Columna publicada en El Líbero, 24.01.2017

Pocas críticas han sido tan reiteradas durante los últimos años como la falta de relato —de unas ideas y un discurso aptos para el Chile de hoy— en el ámbito de la derecha política. Una de las réplicas más habituales a ese cuestionamiento es que las ideas “ya están”: si acaso existe, el problema sólo sería de marketing. Pero lo ocurrido en torno al debate constitucional quizás sea la mejor demostración de que dicho problema excede con creces el plano de “la venta” y el “empaquetado”. Veamos.

En mayo pasado, mientras la mayoría de los dirigentes de Chile Vamos desahuciaron el proceso constituyente y la lógica del cambio constitucional —las únicas excepciones fueron Jaime Bellolio, Felipe Kast y Manuel José Ossandón—, la comisión de asuntos constitucionales de la oposición dio a conocer un sugerente documento que propuso alrededor de 80 reformas a la Carta Fundamental. En principio, es posible criticar el proceso del Gobierno y al mismo tiempo promover cambios a la Constitución. Sin embargo, ello exige una visión y una narrativa coherentes, pues de lo contrario la actuación inevitablemente termina siendo errática. Fue lo que advirtió el ministro Eyzaguirre, quien no dejó pasar la oportunidad que le ofrecían esos “ochenta cambios constitucionales”: “Si eso no es una nueva Constitución, no sé lo que es”, fueron sus palabras.

Conviene recordar todo esto hoy en día, cuando los dardos de la derecha apuntan sólo a los defectos del proceso constituyente (ejemplo 1 y ejemplo 2). Estos defectos son elocuentes, pero la discusión constitucional excede esa coyuntura. Guste o no, el debate es de naturaleza política, y eso tiene sus implicancias.

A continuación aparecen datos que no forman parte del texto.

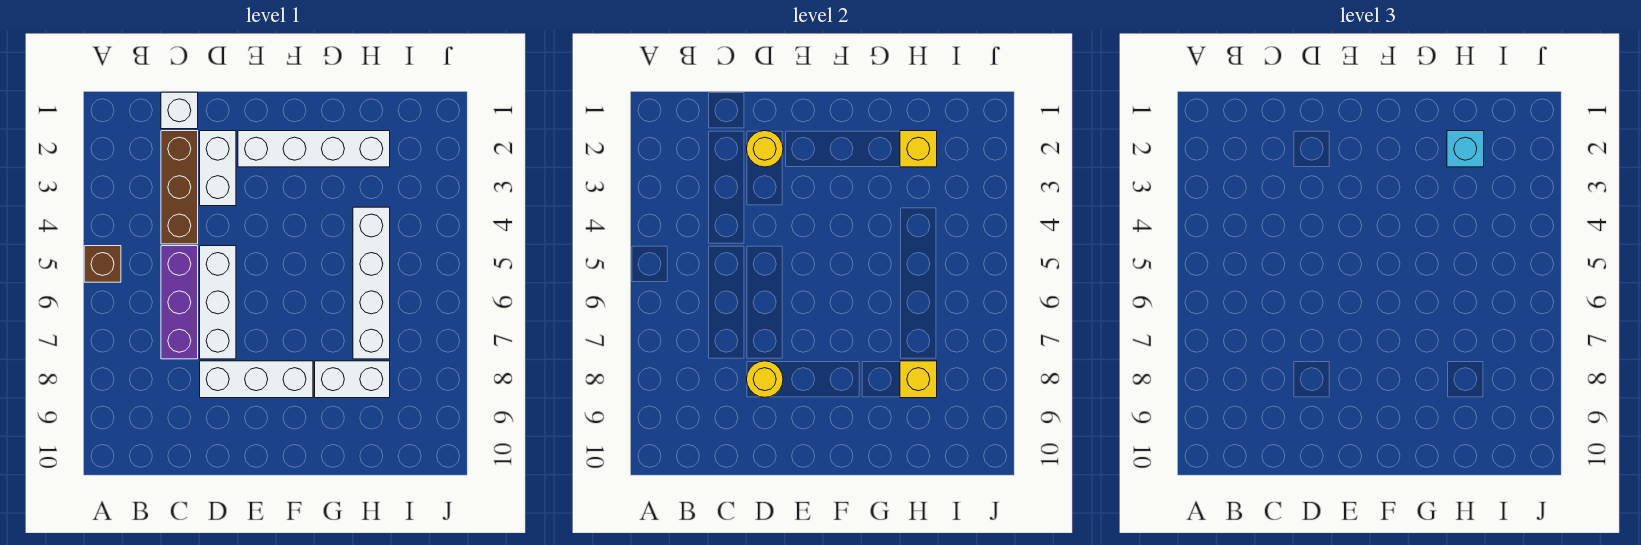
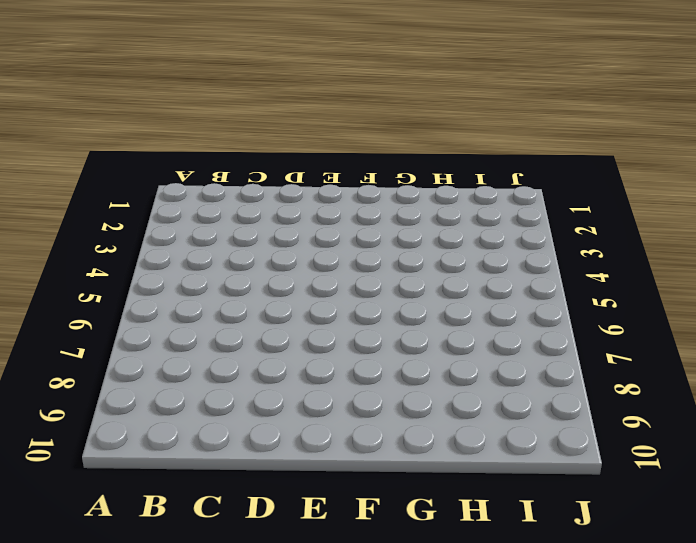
none -> brown brick A5 level 1
none -> white brick C1 level 1
none -> brown brick C2:C4 level 1

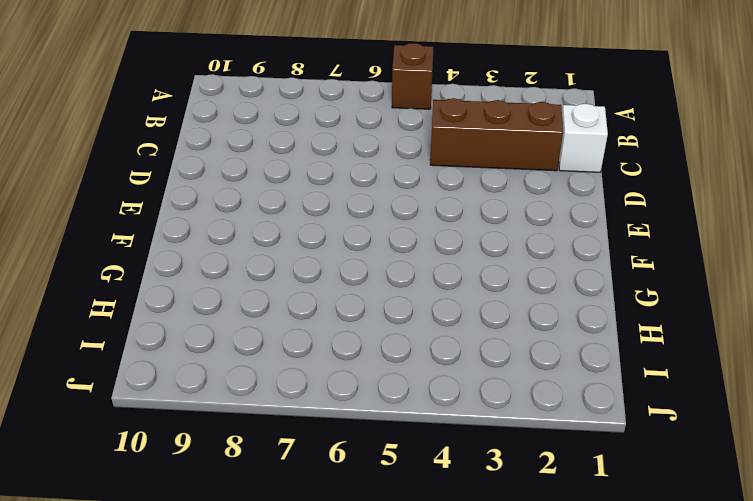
none -> purple brick C5:C7 level 1
none -> white brick D2:D3 level 1
none -> white brick D5:D7 level 1

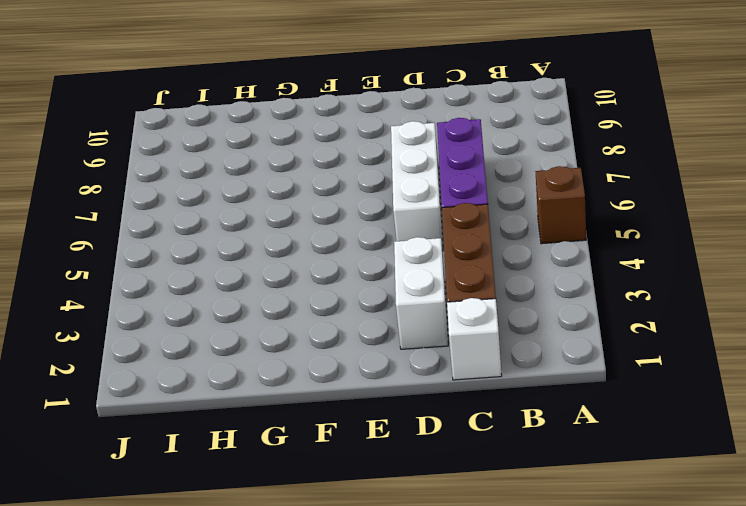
none -> white brick D8:F8 level 1
none -> white brick E2:H2 level 1
none -> white brick G8:H8 level 1

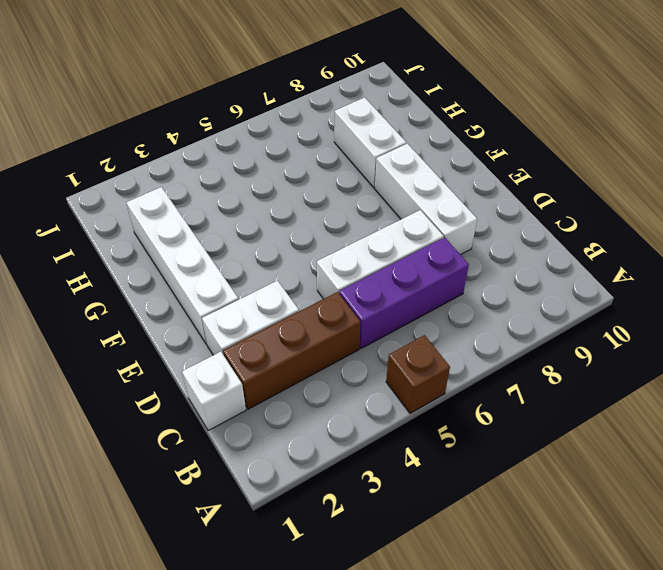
none -> white brick H4:H7 level 1
none -> yellow round brick D2 level 2
none -> yellow round brick D8 level 2

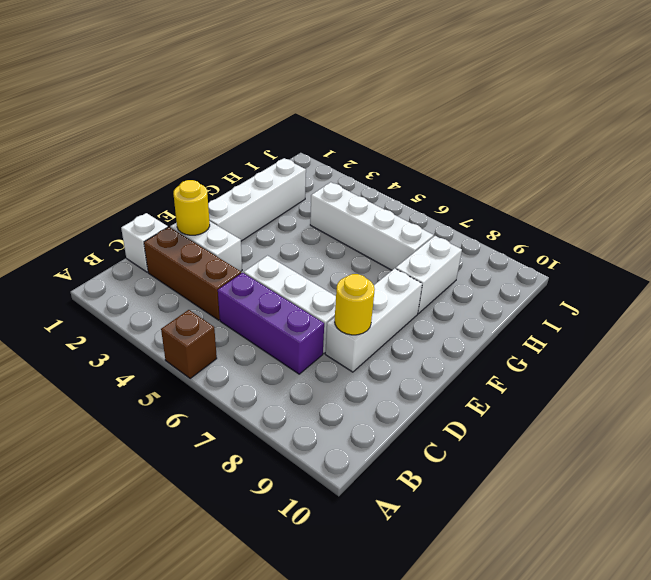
none -> yellow brick H2 level 2
none -> yellow brick H8 level 2
none -> cyan brick H2 level 3

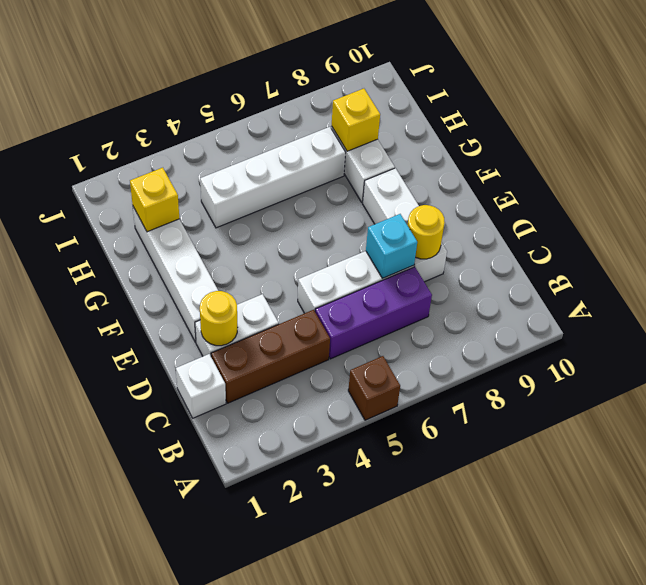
cyan brick D7 level 2 -> cyan brick H2 level 3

Por dar sólo un ejemplo, piénsese en el principal argumento a la hora de defender el status quo: las reformas que ha sufrido la Constitución. La dificultad no consiste en que el argumento sea falso. Según explicamos en La ilusión constitucional (IES, 2016), es tal la cantidad y relevancia de las modificaciones experimentadas por la Carta Fundamental que ella, más que la “Constitución de Pinochet”, es la “Constitución de la transición” (y por eso la crítica basada en su origen es tan insuficiente por sí sola).

La dificultad, empero, radica en el significado político de esta realidad. Precisamente por ser fruto de los acuerdos y prácticas políticas de casi tres décadas de vida democrática, la Constitución de seguro continuará bajo la lupa. Después de todo, ella simboliza y condensa las líneas matrices del régimen post dictadura, el mismo que hoy es cuestionado desde ángulos muy diversos.

Si lo anterior es plausible, denunciar los (indudables) vicios del proceso constituyente no terminará con la demanda de renovación institucional que de un tiempo a esta parte se ha instalado en nuestro país. Este es el trasfondo del debate constitucional. Dicha demanda no pasa únicamente por la Constitución, pero sí la afecta y de forma importante.

Por lo mismo, si la derecha desea enfrentar la discusión de manera exitosa, necesariamente debe articular sus planteamientos en un discurso propositivo y coherente. Y en especial, debe apuntar al fondo del asunto: el papel del Estado y sus relaciones tanto con el mercado como con la sociedad civil. Ello admite muchas variantes, pero no es claro que centrarse sólo en los defectos del proceso impulsado por el Gobierno sea el camino más adecuado.